«Non ci avete mai amato»
La rabbia dei prof del Politecnico

Lo sconforto di docenti dopo la chiusura della sede comasca

«Matrimonio stanco, logorato dall’indifferenza, istituzioni troppo lontane»

«Il nostro addio è una grave perdita per Como». Questa settimana il Senato accademico del Politecnico ha deciso di chiudere anche l’ultimo corso rimasto n città, ingegneria informatica.

Tra docenti e ricercatori c’è sconforto, ma anche rabbia: «È impensabile dire no a un’università così importante - dice Augusto Sarti, per anni docente tra via Valleggio e via Pannilani -. Il Politecnico è il primo ateneo italiano per la formazione ingegneristica, il 24esimo al mondo, è un’istituzione riconosciuta ovunque. La città ha deciso di puntare sull’Insubria, ma con tutto il rispetto non sono realtà paragonabili. Io a Como ho fondato ingegneria del suono, abbiamo presentato all’amministrazione un possibile sviluppo per potenziare il percorso, ma ci hanno bellamente ignorato. Cremona invece ci ha accolto a braccia aperte».

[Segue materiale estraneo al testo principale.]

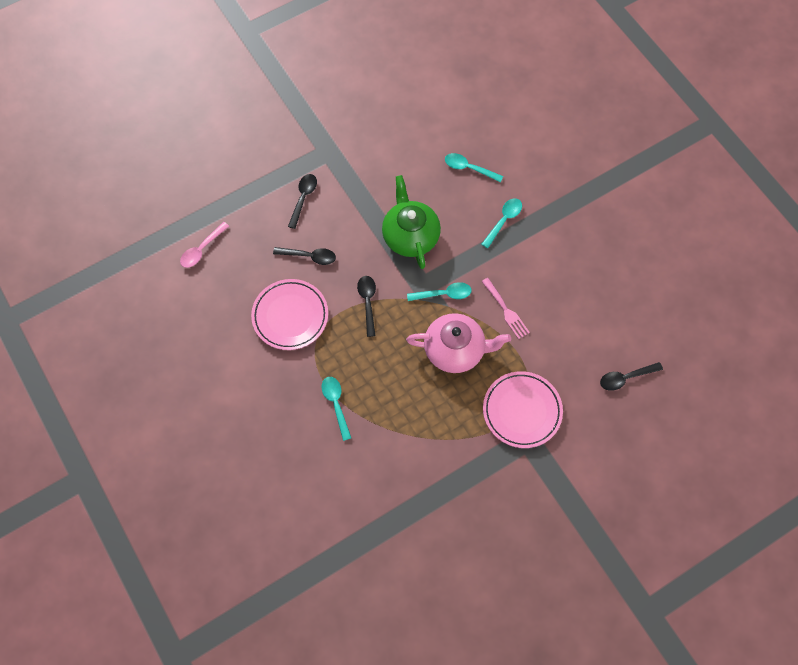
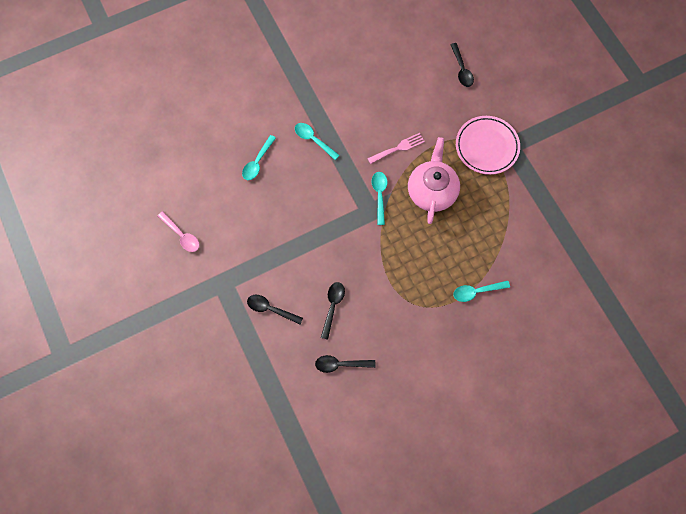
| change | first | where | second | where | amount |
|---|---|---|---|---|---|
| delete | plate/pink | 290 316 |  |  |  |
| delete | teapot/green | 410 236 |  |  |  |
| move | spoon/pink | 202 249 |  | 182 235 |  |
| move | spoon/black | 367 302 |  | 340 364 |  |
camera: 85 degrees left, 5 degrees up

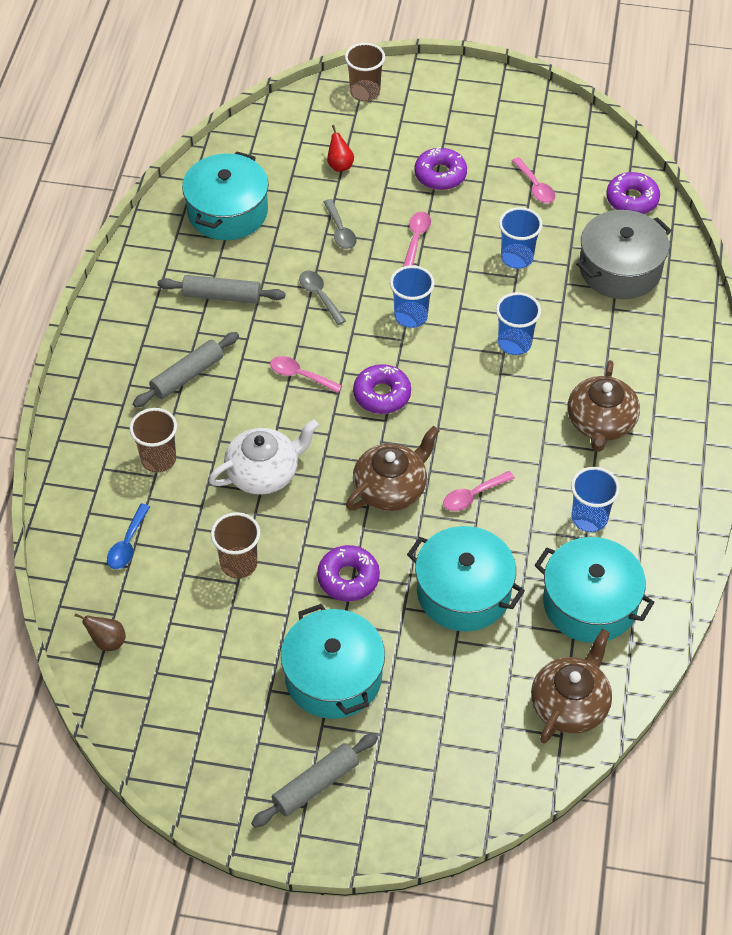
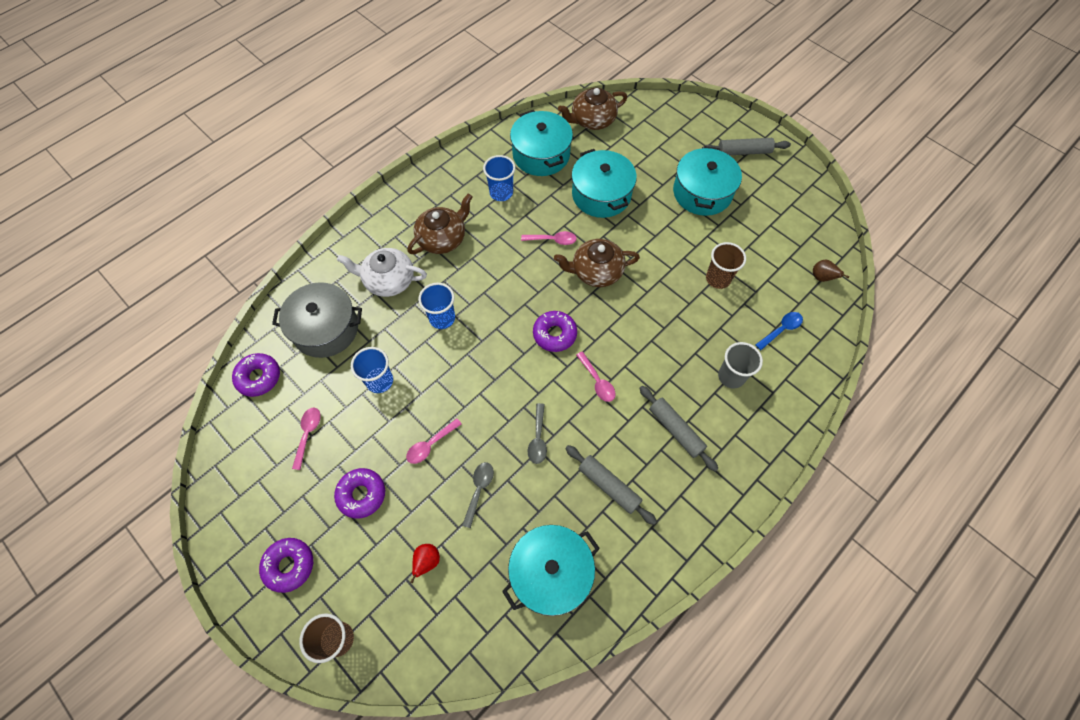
| change | first | where | second | where | amount |
|---|---|---|---|---|---|
| delete | cup/blue | 411 316 |  |  |  |
| move | teapot/white | 264 472 |  | 388 280 |  |
| move | donut/purple | 348 578 |  | 289 565 |  |
| recolor | cup/brown | 158 459 | cup/grey | 731 376 |  |
| rotate | rolling pin/grey | 187 376 |  | 676 430 | 60 degrees clockwise |
camera: 145 degrees left, 10 degrees up

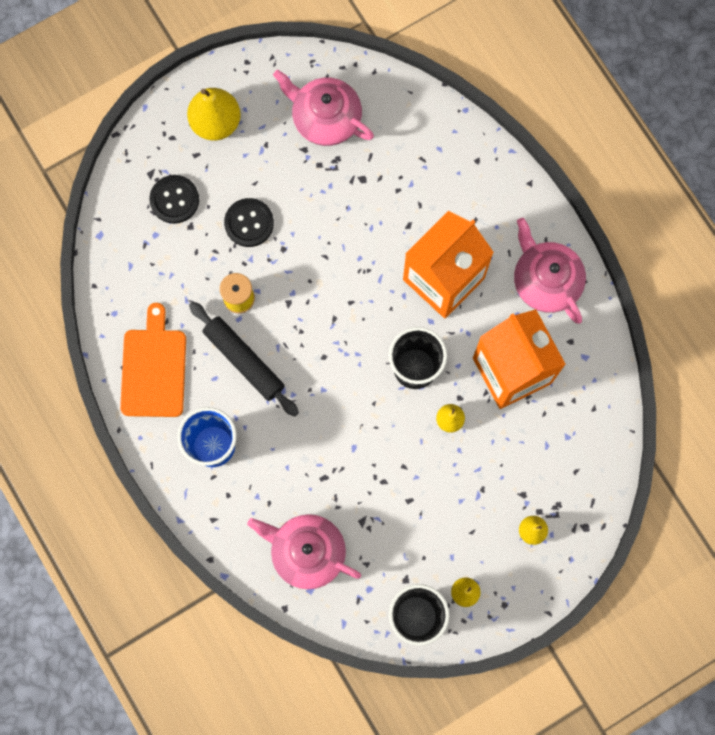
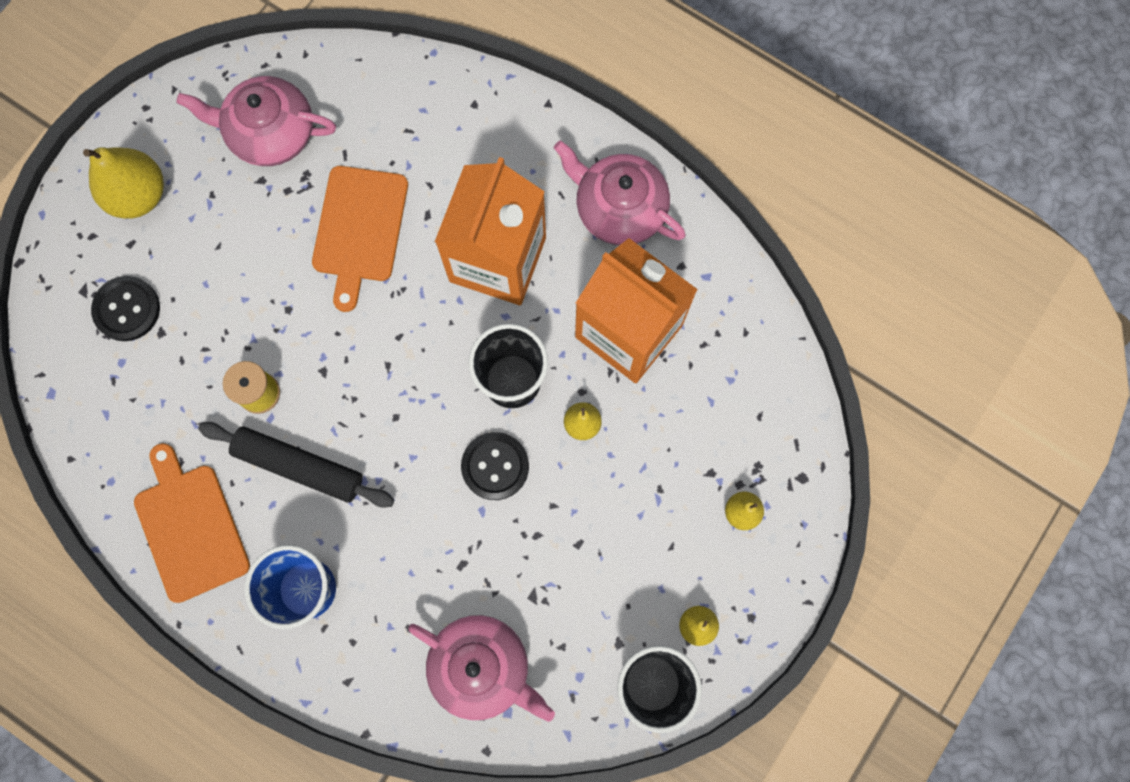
| change | first | where | second | where | amount |
|---|---|---|---|---|---|
| insert |  |  | cutting board/orange | 359 229 |  |
| move | button/black | 249 223 |  | 495 466 |  |
| rotate | teapot/pink | 306 552 |  | 482 667 | 150 degrees counterclockwise |
camera: 25 degrees left, 0 degrees up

L’esempio dei “cugini” lecchesi

Lecco ha costruito un campus per trattenere il Politecnico. «Ho saputo della chiusura leggendo La Provincia - dice deluso Emanuele Della Valle, brillante ingegnere del Polo di Como -. Avessi indossato i panni del sindaco ci avrei pensato cento volte prima di lasciar andare via un’università prestigiosa, serviva una riflessione più profonda. La politica ha virato sull’Insubria, le cui dimensioni però non sono comparabili».

L’ultimo tentativo di rilancio dell’offerta formativa necessitava di 5 milioni di euro spalmati in dieci anni, Como ha scosso la testa. «Ho iniziato la mia carriera sul lago - racconta Marco Minghini, promettente ricercatore geomatico - ed ho sempre avuto l’impressione che le istituzioni cittadine non capissero il potenziale dell’università. Ne abbiamo preso atto, è quello che Como si meritava».

Ingegneria informatica rimarrà fintanto che gli ultimi studenti si saranno laureati, a Como resta anche la residenza universitaria di via Zezio e il centro L-Ness di via Anzani. «Al momento rimaniamo, ma è difficile dire cosa accadrà nel medio termine - spiega Giovanni Isella, referente per i fisici di via Anzani, ferrati sulle nanotecnologie -. Di sicuro la didattica a Como non tornerà. Penso che i soldi spesi nella formazione siano sempre un buon investimento, perciò auguro ai colleghi dell’Insubria di sfruttarli al meglio. Quanto al Politecnico credo che i poli territoriali in Lombardia soffrano d’instabilità, di un’efficienza economica da dover sempre giustificare».

«Perdita grave per entrambi»

«Non tutte le città hanno una vocazione universitaria - riflette Paolo Paolini, altro storico informatico del Politecnico - Como non ha mai avuto un buon rapporto con il nostro ateneo, tranne qualche anno dove si è trovato un reciproco vantaggio economico. È stato un matrimonio stanco, logorato dall’indifferenza. Il Politecnico ha ambizioni internazionali, il lago invece doveva puntare tutto sull’accoglienza dei cervelli stranieri. La perdita è grave per entrambi».